(Spatial change descriptions)
----

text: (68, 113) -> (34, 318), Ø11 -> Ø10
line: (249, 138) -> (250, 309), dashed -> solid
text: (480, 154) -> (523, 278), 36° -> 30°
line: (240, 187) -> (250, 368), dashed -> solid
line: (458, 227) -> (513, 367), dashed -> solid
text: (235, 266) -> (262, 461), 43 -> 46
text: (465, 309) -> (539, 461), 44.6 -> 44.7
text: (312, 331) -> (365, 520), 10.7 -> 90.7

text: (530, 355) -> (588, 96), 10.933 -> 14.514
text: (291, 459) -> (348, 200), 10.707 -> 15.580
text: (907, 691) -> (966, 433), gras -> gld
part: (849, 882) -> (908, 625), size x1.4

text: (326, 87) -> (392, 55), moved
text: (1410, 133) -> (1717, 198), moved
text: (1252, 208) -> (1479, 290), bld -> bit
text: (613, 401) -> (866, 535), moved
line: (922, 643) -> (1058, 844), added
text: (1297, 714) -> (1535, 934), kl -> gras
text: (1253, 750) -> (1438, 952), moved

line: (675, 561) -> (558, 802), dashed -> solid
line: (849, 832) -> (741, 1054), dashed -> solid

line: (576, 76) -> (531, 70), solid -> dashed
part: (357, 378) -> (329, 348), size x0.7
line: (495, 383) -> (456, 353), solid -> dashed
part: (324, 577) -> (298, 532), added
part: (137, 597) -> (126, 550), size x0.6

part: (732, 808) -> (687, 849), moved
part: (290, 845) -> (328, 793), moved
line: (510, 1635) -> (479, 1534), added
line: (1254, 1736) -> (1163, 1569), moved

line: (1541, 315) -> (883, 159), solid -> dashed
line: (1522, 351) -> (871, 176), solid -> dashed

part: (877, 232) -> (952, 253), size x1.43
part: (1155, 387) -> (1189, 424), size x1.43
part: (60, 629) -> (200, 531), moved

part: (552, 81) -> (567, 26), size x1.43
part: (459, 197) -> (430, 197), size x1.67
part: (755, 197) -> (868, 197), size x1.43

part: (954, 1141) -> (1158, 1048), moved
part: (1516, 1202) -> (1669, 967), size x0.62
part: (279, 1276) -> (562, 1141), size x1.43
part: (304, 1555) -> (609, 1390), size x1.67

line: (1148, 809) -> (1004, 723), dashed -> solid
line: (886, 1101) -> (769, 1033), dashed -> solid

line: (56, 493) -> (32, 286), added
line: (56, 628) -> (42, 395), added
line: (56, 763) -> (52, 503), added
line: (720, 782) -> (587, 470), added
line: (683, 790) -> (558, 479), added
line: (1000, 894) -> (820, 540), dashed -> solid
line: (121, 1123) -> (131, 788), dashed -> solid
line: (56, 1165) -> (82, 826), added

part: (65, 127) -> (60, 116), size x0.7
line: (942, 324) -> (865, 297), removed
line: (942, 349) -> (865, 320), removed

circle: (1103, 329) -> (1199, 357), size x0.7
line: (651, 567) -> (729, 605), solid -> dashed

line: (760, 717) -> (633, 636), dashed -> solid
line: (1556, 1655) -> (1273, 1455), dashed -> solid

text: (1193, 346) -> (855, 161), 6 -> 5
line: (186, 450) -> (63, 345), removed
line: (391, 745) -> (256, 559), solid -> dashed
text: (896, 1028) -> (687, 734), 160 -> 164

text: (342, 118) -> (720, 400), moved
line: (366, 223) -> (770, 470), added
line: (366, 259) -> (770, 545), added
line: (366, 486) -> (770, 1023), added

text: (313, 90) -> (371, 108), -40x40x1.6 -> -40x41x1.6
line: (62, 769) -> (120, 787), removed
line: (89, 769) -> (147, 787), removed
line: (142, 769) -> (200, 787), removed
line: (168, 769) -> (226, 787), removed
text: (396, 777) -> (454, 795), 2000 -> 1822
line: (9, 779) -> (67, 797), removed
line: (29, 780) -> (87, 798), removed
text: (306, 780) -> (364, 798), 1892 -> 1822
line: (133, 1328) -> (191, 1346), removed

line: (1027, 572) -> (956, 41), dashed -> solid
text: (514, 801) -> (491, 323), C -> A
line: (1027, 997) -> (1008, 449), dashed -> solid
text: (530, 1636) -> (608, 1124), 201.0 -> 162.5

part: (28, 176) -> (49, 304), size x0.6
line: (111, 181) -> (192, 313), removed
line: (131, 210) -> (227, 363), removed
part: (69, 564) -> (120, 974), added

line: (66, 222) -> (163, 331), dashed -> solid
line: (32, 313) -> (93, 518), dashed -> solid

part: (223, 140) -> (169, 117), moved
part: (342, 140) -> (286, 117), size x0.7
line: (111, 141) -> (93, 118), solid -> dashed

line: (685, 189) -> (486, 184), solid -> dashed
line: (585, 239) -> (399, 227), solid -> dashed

----

— WORK INSTRUCTION —
Copy out the records shown above, every one, exactly.

— COMPLETED EXERCISE —
text: (68, 113) -> (34, 318), Ø11 -> Ø10
line: (249, 138) -> (250, 309), dashed -> solid
text: (480, 154) -> (523, 278), 36° -> 30°
line: (240, 187) -> (250, 368), dashed -> solid
line: (458, 227) -> (513, 367), dashed -> solid
text: (235, 266) -> (262, 461), 43 -> 46
text: (465, 309) -> (539, 461), 44.6 -> 44.7
text: (312, 331) -> (365, 520), 10.7 -> 90.7

text: (530, 355) -> (588, 96), 10.933 -> 14.514
text: (291, 459) -> (348, 200), 10.707 -> 15.580
text: (907, 691) -> (966, 433), gras -> gld
part: (849, 882) -> (908, 625), size x1.4

text: (326, 87) -> (392, 55), moved
text: (1410, 133) -> (1717, 198), moved
text: (1252, 208) -> (1479, 290), bld -> bit
text: (613, 401) -> (866, 535), moved
line: (922, 643) -> (1058, 844), added
text: (1297, 714) -> (1535, 934), kl -> gras
text: (1253, 750) -> (1438, 952), moved

line: (675, 561) -> (558, 802), dashed -> solid
line: (849, 832) -> (741, 1054), dashed -> solid

line: (576, 76) -> (531, 70), solid -> dashed
part: (357, 378) -> (329, 348), size x0.7
line: (495, 383) -> (456, 353), solid -> dashed
part: (324, 577) -> (298, 532), added
part: (137, 597) -> (126, 550), size x0.6

part: (732, 808) -> (687, 849), moved
part: (290, 845) -> (328, 793), moved
line: (510, 1635) -> (479, 1534), added
line: (1254, 1736) -> (1163, 1569), moved

line: (1541, 315) -> (883, 159), solid -> dashed
line: (1522, 351) -> (871, 176), solid -> dashed

part: (877, 232) -> (952, 253), size x1.43
part: (1155, 387) -> (1189, 424), size x1.43
part: (60, 629) -> (200, 531), moved

part: (552, 81) -> (567, 26), size x1.43
part: (459, 197) -> (430, 197), size x1.67
part: (755, 197) -> (868, 197), size x1.43

part: (954, 1141) -> (1158, 1048), moved
part: (1516, 1202) -> (1669, 967), size x0.62
part: (279, 1276) -> (562, 1141), size x1.43
part: (304, 1555) -> (609, 1390), size x1.67

line: (1148, 809) -> (1004, 723), dashed -> solid
line: (886, 1101) -> (769, 1033), dashed -> solid

line: (56, 493) -> (32, 286), added
line: (56, 628) -> (42, 395), added
line: (56, 763) -> (52, 503), added
line: (720, 782) -> (587, 470), added
line: (683, 790) -> (558, 479), added
line: (1000, 894) -> (820, 540), dashed -> solid
line: (121, 1123) -> (131, 788), dashed -> solid
line: (56, 1165) -> (82, 826), added

part: (65, 127) -> (60, 116), size x0.7
line: (942, 324) -> (865, 297), removed
line: (942, 349) -> (865, 320), removed

circle: (1103, 329) -> (1199, 357), size x0.7
line: (651, 567) -> (729, 605), solid -> dashed

line: (760, 717) -> (633, 636), dashed -> solid
line: (1556, 1655) -> (1273, 1455), dashed -> solid

text: (1193, 346) -> (855, 161), 6 -> 5
line: (186, 450) -> (63, 345), removed
line: (391, 745) -> (256, 559), solid -> dashed
text: (896, 1028) -> (687, 734), 160 -> 164

text: (342, 118) -> (720, 400), moved
line: (366, 223) -> (770, 470), added
line: (366, 259) -> (770, 545), added
line: (366, 486) -> (770, 1023), added

text: (313, 90) -> (371, 108), -40x40x1.6 -> -40x41x1.6
line: (62, 769) -> (120, 787), removed
line: (89, 769) -> (147, 787), removed
line: (142, 769) -> (200, 787), removed
line: (168, 769) -> (226, 787), removed
text: (396, 777) -> (454, 795), 2000 -> 1822
line: (9, 779) -> (67, 797), removed
line: (29, 780) -> (87, 798), removed
text: (306, 780) -> (364, 798), 1892 -> 1822
line: (133, 1328) -> (191, 1346), removed

line: (1027, 572) -> (956, 41), dashed -> solid
text: (514, 801) -> (491, 323), C -> A
line: (1027, 997) -> (1008, 449), dashed -> solid
text: (530, 1636) -> (608, 1124), 201.0 -> 162.5

part: (28, 176) -> (49, 304), size x0.6
line: (111, 181) -> (192, 313), removed
line: (131, 210) -> (227, 363), removed
part: (69, 564) -> (120, 974), added

line: (66, 222) -> (163, 331), dashed -> solid
line: (32, 313) -> (93, 518), dashed -> solid

part: (223, 140) -> (169, 117), moved
part: (342, 140) -> (286, 117), size x0.7
line: (111, 141) -> (93, 118), solid -> dashed

line: (685, 189) -> (486, 184), solid -> dashed
line: (585, 239) -> (399, 227), solid -> dashed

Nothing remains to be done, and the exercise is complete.